Black History Month has been celebrated annually in the U.S., Canada in February, and the United Kingdom in October and the Netherlands, where it’s also known as Black Achievement Month. The celebration began as a way to remember the important people and events in the history of the African diaspora, but too often I hear that people are wondering why Black History Month even exists?
I remember every year of history I have ever taken throughout my United States academic career. In my Kindergarten, through high school education, I sat through the same lessons. In World History, we covered the same brief glimpses that spoke about the culture and political doctrines that America had borrowed from the Greeks and Romans, after a brief look at Ancient Mesopotamia. We would fast forward to England and then jump straight into America for the remainder of the course.
U.S. History was always a continuation World History. We would hear about the same few Founding Fathers, brush over a sentence about slavery and the civil war, and barrel straight into World War I, II and the Cold War. Somewhere in-between the sentence about slavery and the end of the Cold War you would catch a sentence about Martin Luther King Jr. before the teacher spoke about the Cuban Missile Crisis.
Black History, according to our textbooks, happened in a blink of an eye, and there was nowhere else to learn about that portion of history unless you conducted research on your own or took electives about section or subjects of history in college. To this day, if they’re lucky, many elementary school-aged individuals only know about the achievements of Harriet Tubman, George Washington Carver, Rosa Parks, and MLK.
Although Black History aimed to redress the manner in which school in the United States failed to represent Black historical figures as anything other than slaves, we still see a lot of the same today. However, in my opinion, if we took the month away we would have nothing to at least begin the conversation with in order to address this issue.

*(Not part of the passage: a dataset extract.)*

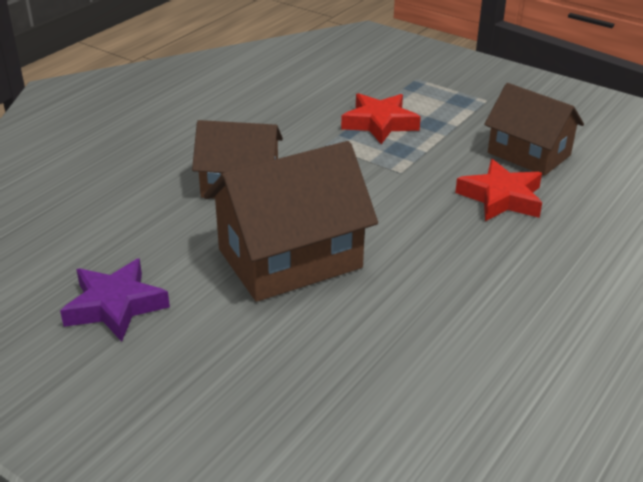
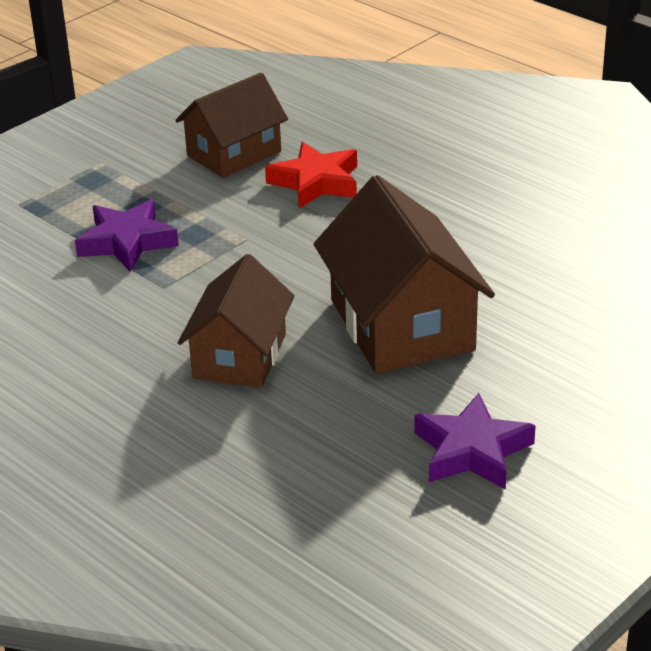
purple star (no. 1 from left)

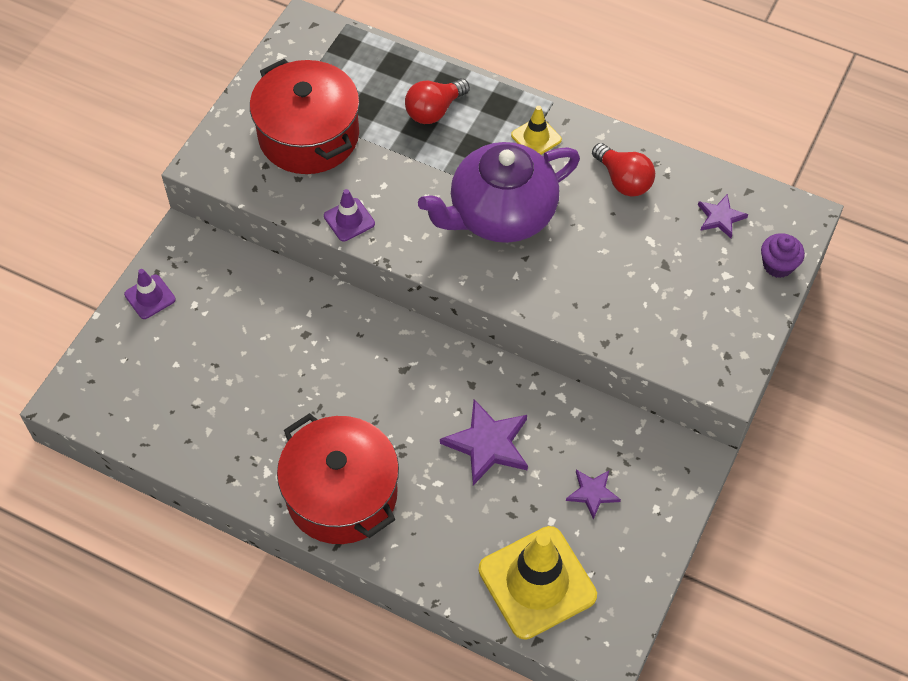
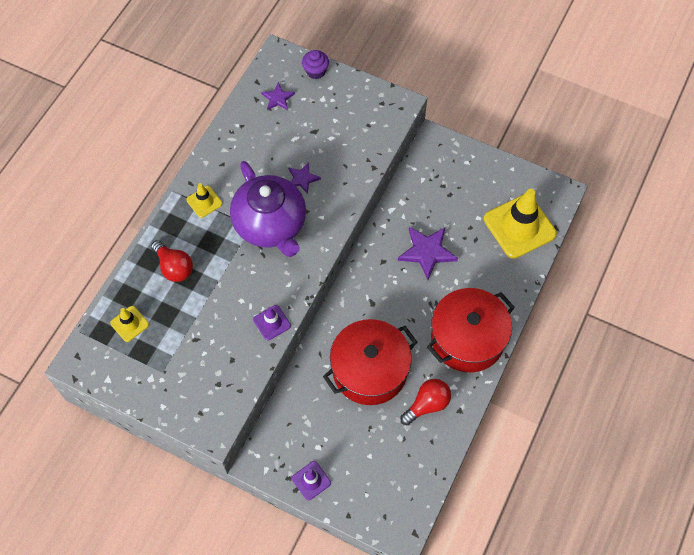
red pot (no. 1 from left); purple star (no. 2 from left); red light bulb (no. 2 from left); yellow traffic cone (no. 1 from left)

There is no white history month because kids in the nearly every education system around the world are already hearing about white history the majority of the time. We have months like Hispanic Heritage Month, Black History Month, Asian Pacific Heritage Month, American Indian Heritage Month, Women’s History Month, and LGBT History Month because the history of these minorities is often just a sentence or two in a textbook if mentioned at all.
What started off as Negro History Week in 1926 turned in to a 28-day-long conversation starter about the side of history that is frequently passed over. It’s an opportunity for kids to be introduced to historical Black figures that they wouldn’t otherwise have been introduced to in the curriculum covered in the remaining months of the year and a chance for Black people to celebrate their story.